Telemetry Is a Corpus, Not a Dashboard

Every dashboard you have built is a frozen artifact of the questions you knew to ask the day you built it. The panels reflect last quarter’s failures. The thresholds reflect last quarter’s tolerances. The aggregations reflect last quarter’s sense of what mattered. None of this is a complaint about dashboards. It is a description of what they are.

The question is what they are not.

Agent failures do not live in the questions you knew to ask. They live in the questions you didn’t think to ask, because the failure mode hadn’t yet been invented when your panels were specified. A green dashboard is not evidence of health; it is evidence that nothing tripped the specific alarms you wired six weeks ago.

This piece is not anti-dashboard. It is an argument that a different reading practice has to sit alongside the dashboards. The most experienced agent operators already do this. Almost nobody teaches it.

The dashboard is a hypothesis

A dashboard is a structured prediction about which future states will matter. The act of choosing what to put on a panel is the act of saying: “If anything goes wrong in this system, it will manifest as a deviation in one of these numbers.” That is a hypothesis. It is sometimes correct. It is, when agents are involved, often wrong.

It is wrong because agents fail in ways that do not decompose cleanly to a metric. An agent that has begun calling a particular tool in a subtly novel context — slightly off-label, technically successful, materially different from your intent — will register on no panel you have built. The tool succeeds; the success rate is fine; the latency is fine; the cost per call is unchanged. The drift is in the meaning of the calls, not in any number.

A dashboard cannot tell you something has changed unless you pre-decided what “changed” looks like. The panel set is, by construction, the hypothesis you held before the change — which means a dashboard is structurally incapable of surfacing a failure mode that postdates it.

What aggregation hides

Three failure modes that survive a green panel.

Rare-tool misuse. Most agents have a long tail of tools that get called once an hour, once a day, once a week. Their volume is a rounding error in the rollups. Their failure modes are invisible to averages. When an agent quietly starts misusing a low-volume tool — passing it the wrong shape of argument, calling it from a context that bypasses a check — the rollup absorbs the noise. You only notice when a downstream consequence accumulates enough mass to surface elsewhere, and by then you are reconstructing from memory.

Slow capability drift. The agents you deployed in February are not, behaviorally, the agents running today. The model has been updated. The prompt scaffolding has been edited four times. The tool inventory has gained two and lost one. None of these changes registered as an incident; each one shifted the distribution of behavior by a few points. Six months in, the operating posture is meaningfully different from the design posture, and the dashboard, which still shows green, has been measuring a moving target and reporting stillness.

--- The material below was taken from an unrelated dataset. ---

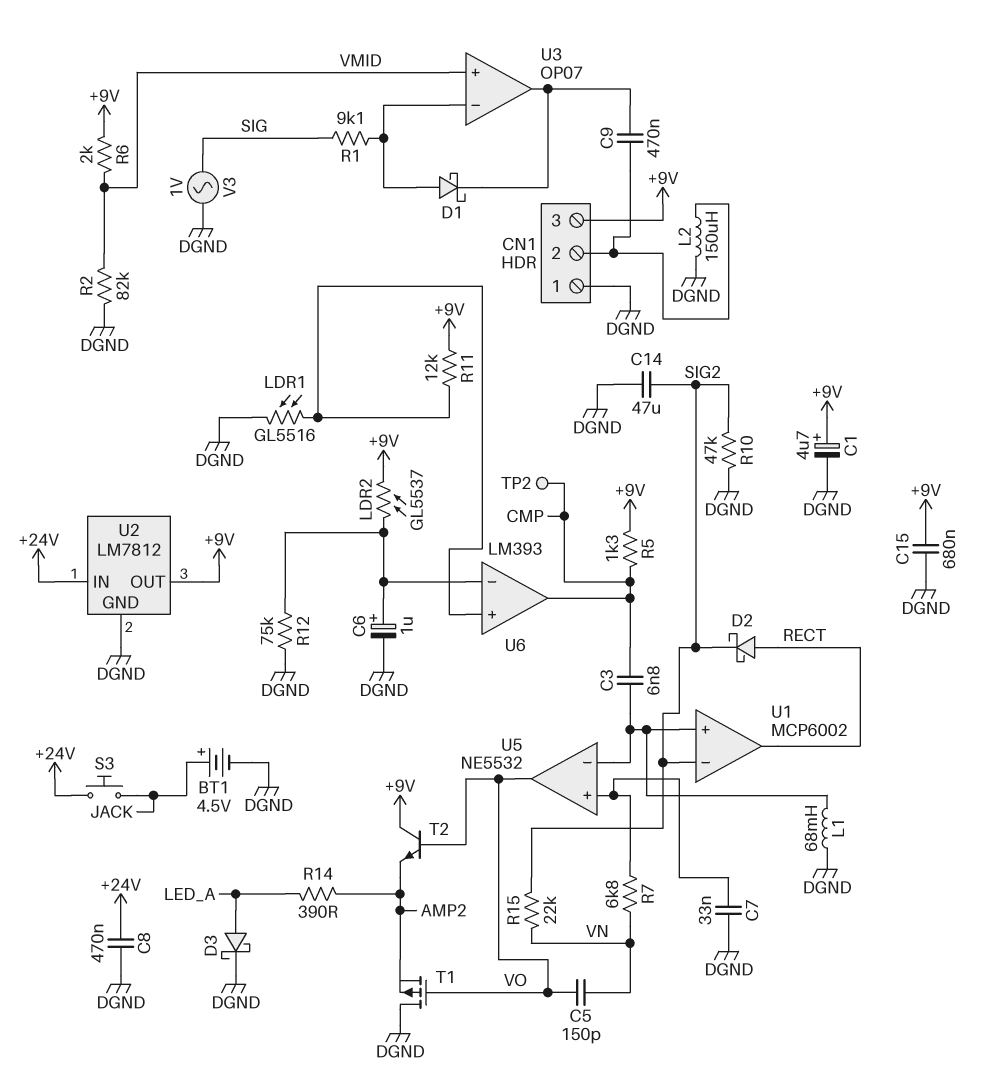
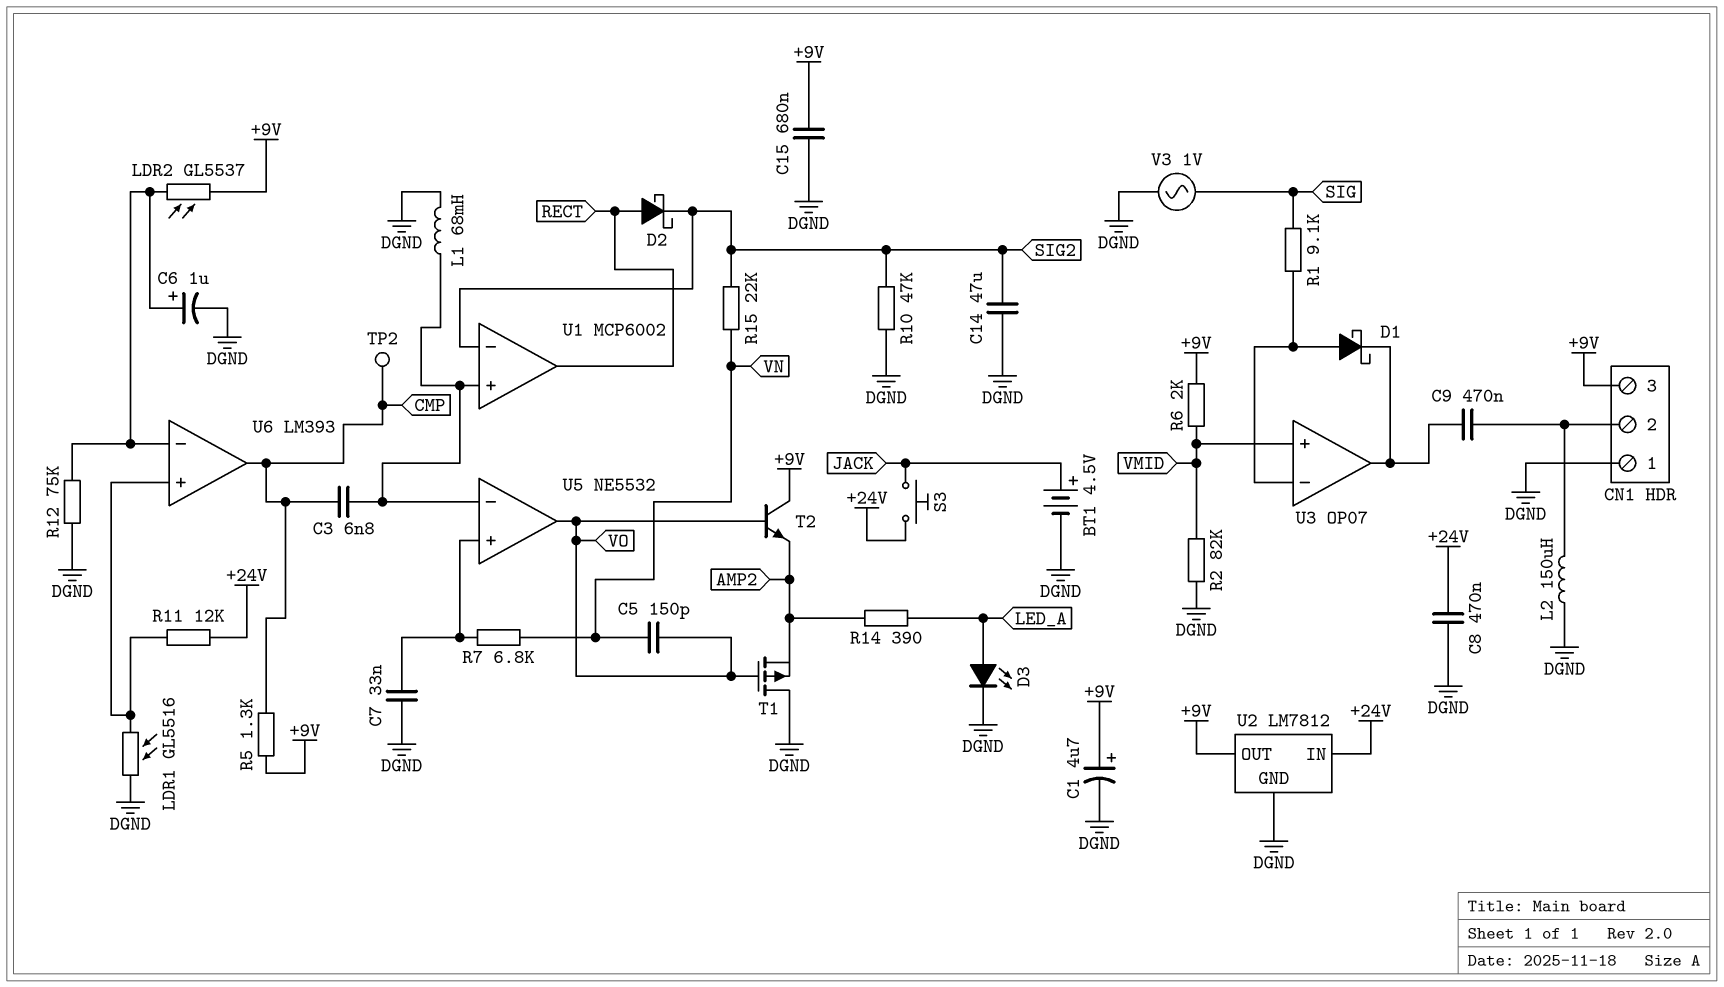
D3: schottky (A LED_A, K DGND) -> LED (A LED_A, K DGND)
R11: 12k (+9V, U6/in+) -> 12k (+24V, U6/in+)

Load-bearing edge cases. Some failure modes matter not because they are common but because they are catastrophic when they occur. An agent that one time in ten thousand emails the wrong recipient does not move any aggregate metric. A panel that averages over runs cannot see this; even a panel that counts errors will struggle to distinguish a benign error from a load-bearing one. The signal lives at the level of the individual run, which the aggregation is designed to escape.

Correlated failure across sessions. A p95 latency number treats every session as an independent draw. But agent failures cluster — one upstream tool regression, one prompt-template change, one model swap, and a contiguous band of sessions degrades together while the aggregate barely moves. The dashboard shows a 40ms bump; the corpus shows that 140 consecutive sessions after Tuesday 14:00 UTC share a failure signature that none of the prior 10,000 had. Independence is the assumption that lets aggregation compress; correlated failure is the case where that assumption is exactly wrong, and it is also the case operators most need to catch early.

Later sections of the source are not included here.